There are two main characteristics of forks that have to match. First, there's the steering tube diameter; that's the thing that sticks up through the frame and that the stem clamps onto. There's a couple standard sizes, although 1 1/8" seems to be the most common. Secondly, there's threaded and threadless forks; threadless is the newer standard.
Getting the old fork out isn't that hard; the only thing holding it in there is the pressure from the stem and top cap from the above. Pull the stem and the top cap off, pull off the spacers, and the fork should slide right out.
Putting the new one in... You'll need to install a new crown race on the new fork, you'll need to cut the steerer tube length to the proper size, and you'll need to install a new star-nut / compression plug. None of it is very hard, but the official tools to do this aren't the cheapest. Search the forums and you'll find ways of making home-brewed alternatives.
And then there are the fork rake and fork length to consider.....
06-26-06, 11:17 AM
If the spec sheet on the bike says that the headset is 1" does that mean the steering tube diameter is also 1"? I don't see how a 1 1/8" steering tube could fit through a 1" headset, but we could be talking about apples and oranages. I really don't want to have to take my bike apart in order to buy the new fork if I can avoid it. Thanks for your help.
Yes, a 1" headset implies a 1" steerer tube.
06-26-06, 11:32 AM
1" headset means you need a 1" steerer as well.
Does your bike use a quill stem? or threadless?
If it is a quill stem , then you must buy a replacement fork with the right length threaded steerer or you have even more work than if it is threadless (cutting and threading versus just cutting)
Some information on headsets can be found here:
If you aren't sure if you have a quill stem, the following page has an image of a quill type stems (Technomic) and a threadless stem:
06-26-06, 11:55 AM
Thanks for the reply. My bike currently has a quill stem, but I want to convert to threadless and buy a new headset. In light of the forgoing, would I buy a fork with a 1" threadless steerer, or should I take off my current fork and measure just to be safe?

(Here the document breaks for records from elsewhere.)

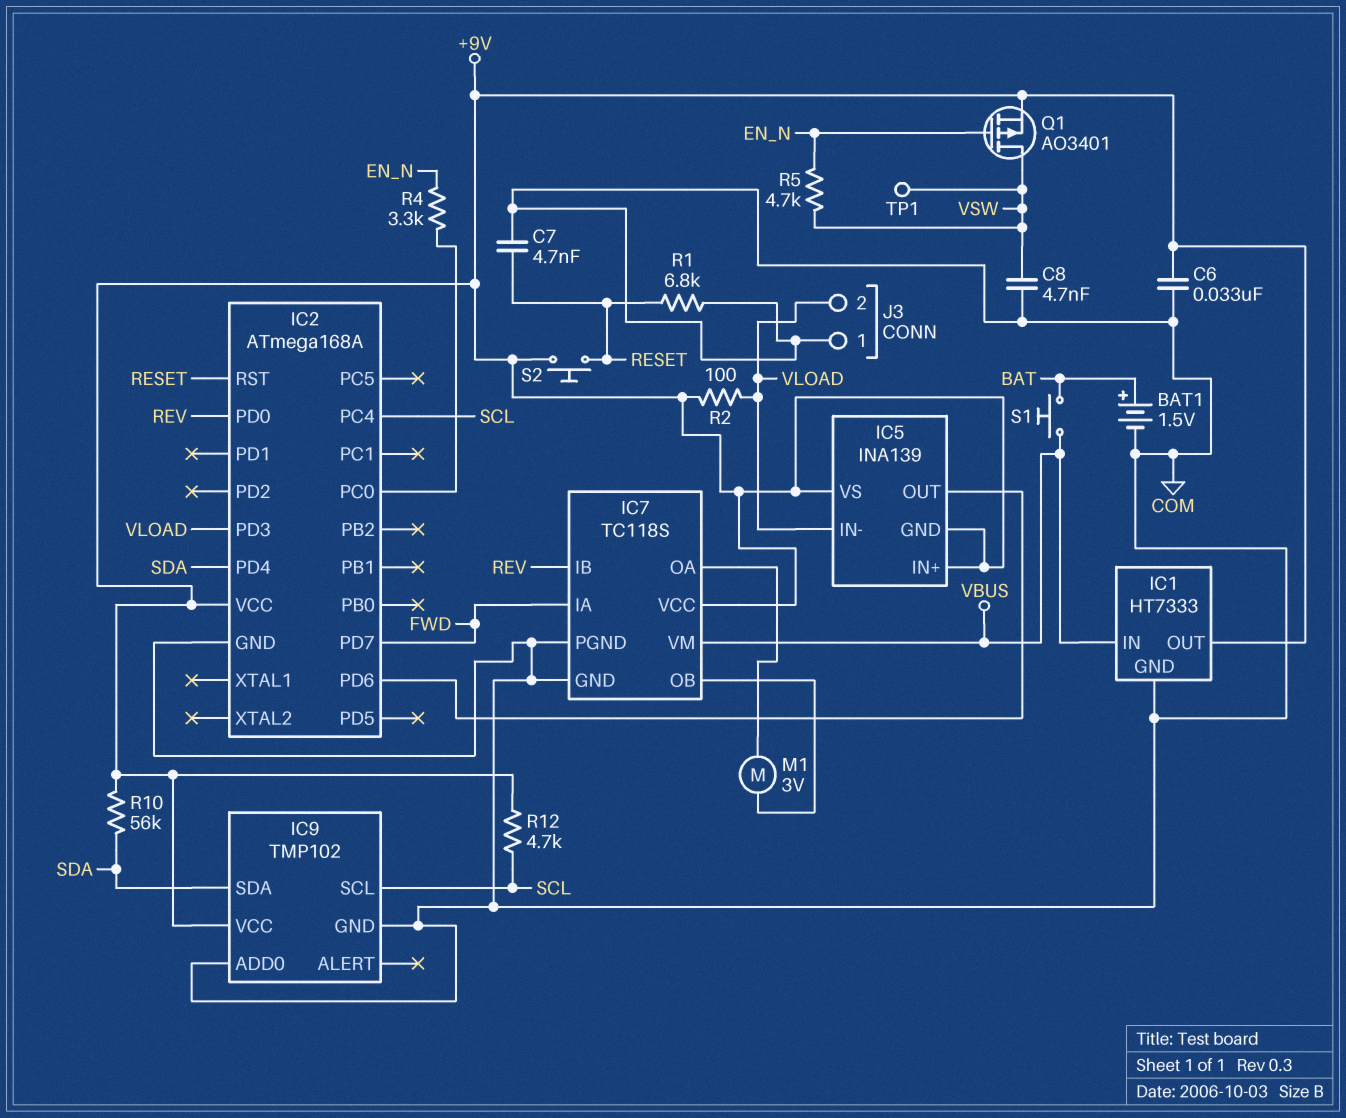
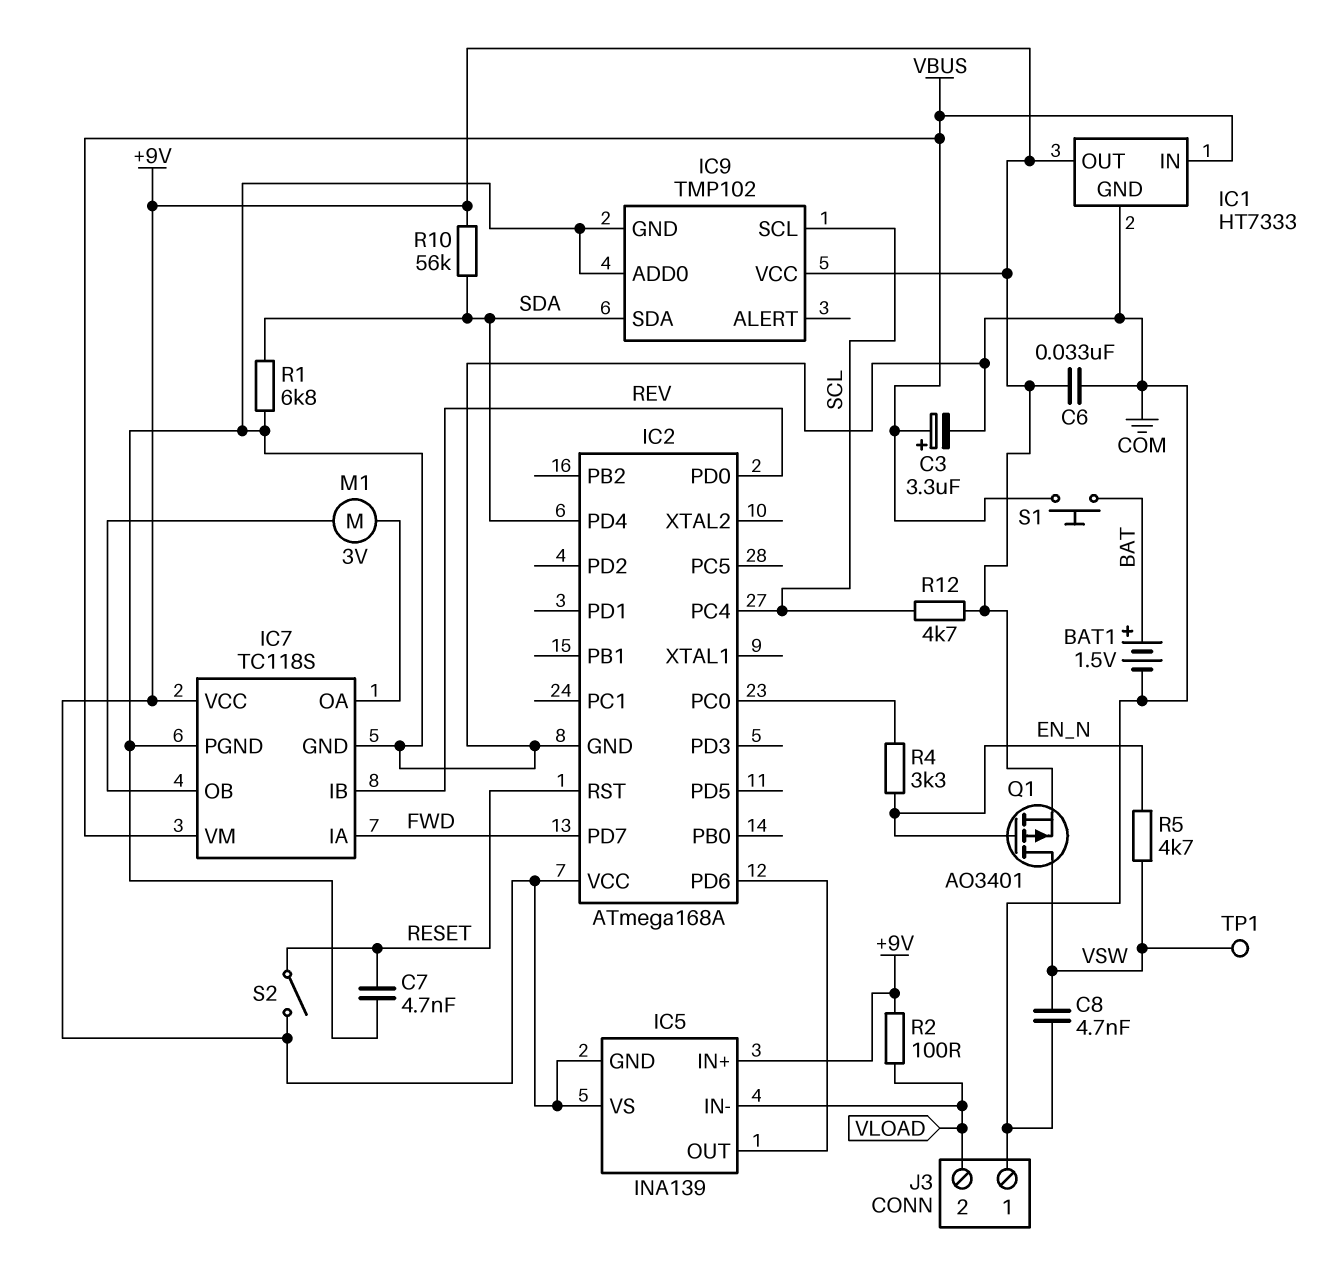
C3: none -> 3.3uF (plus VBUS, minus COM)
IC2 pin PD3: VLOAD -> none
R1: 6.8k (COM, RESET) -> 6.8k (COM, SDA)
S2: button (+9V, RESET) -> switch (+9V, RESET)

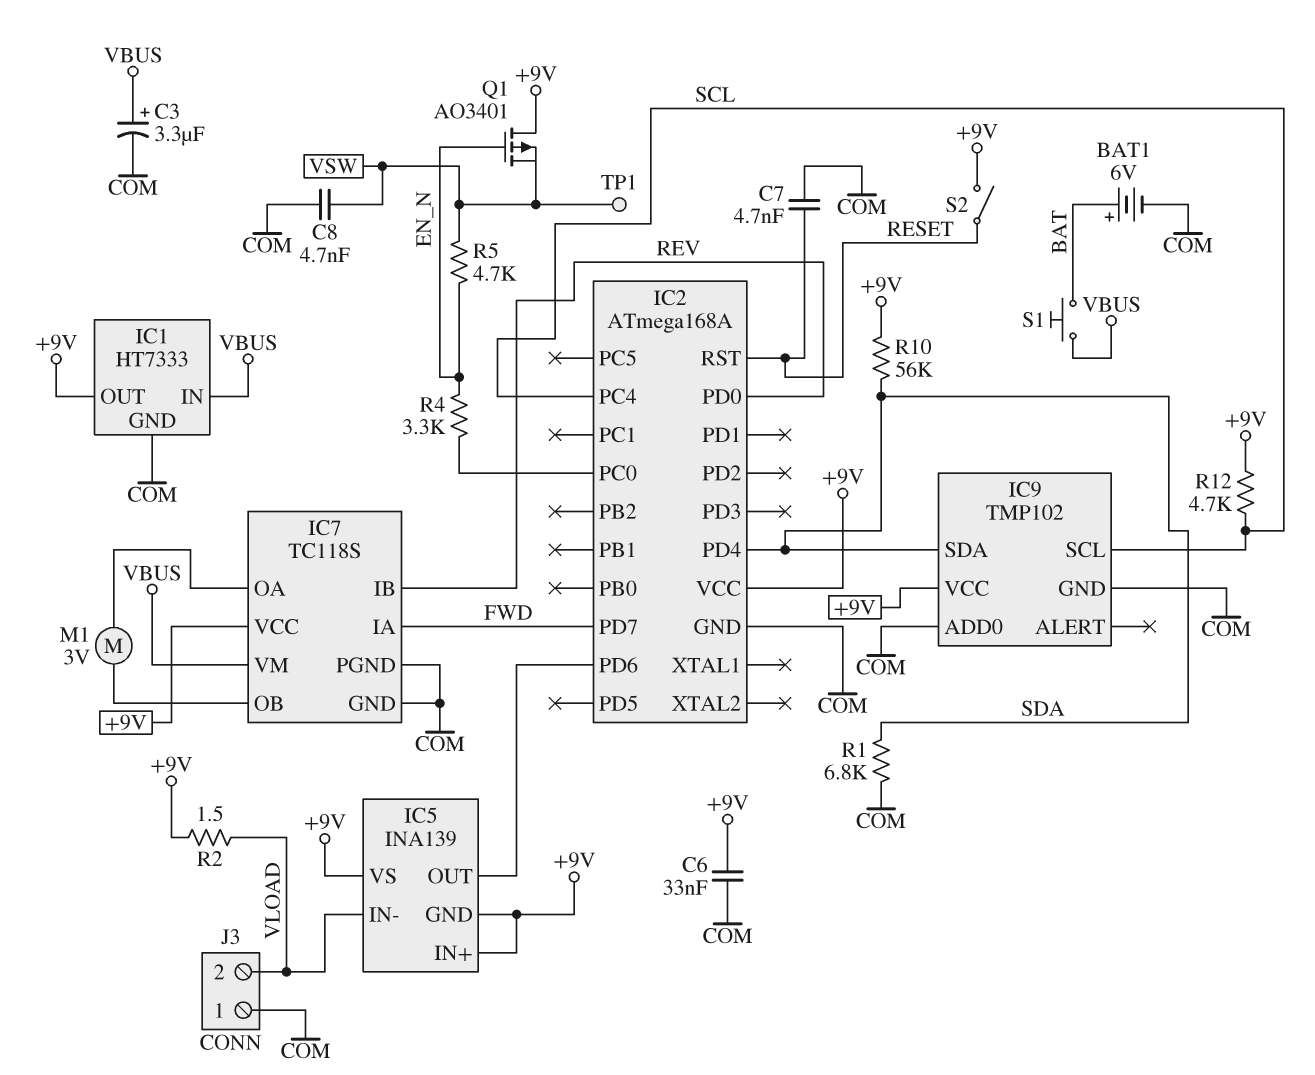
BAT1: 1.5V (plus BAT, minus COM) -> 6V (plus BAT, minus COM)
Q1: PMOS AO3401 (G EN_N, D VSW, S +9V) -> PMOS AO3401 (G EN_N, D +9V, S VSW)
R2: 100 (+9V, VLOAD) -> 1.5 (+9V, VLOAD)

If your current bike has a 1" threaded steerer, then i'm pretty sure you need a 1" threadless steerer as well -- I don't think any other size steerer would even fit through the frame. Since you need to replace the headset as well, you'll need the gadget to remove the headset cups from the frame. They're pressed in there -- they won't just come right out. Park Tool makes a fancy gadget to pound them out, although some people have used long-handed screwdrivers and a really steady hand to slowly walk them out as well.
How badly do you want to keep your current bike frame? It's real easy to spend too much on a fork upgrade that may not mean much when you finally sell the bike. I don't want to discourage you but suggest that you consider replacing the bike instead of converting to a threadless fork system.
06-26-06, 12:07 PM
Thanks. Just so I am clear, because my bike has a 1" headset (per the specs) that means that I must have a 1" steerer?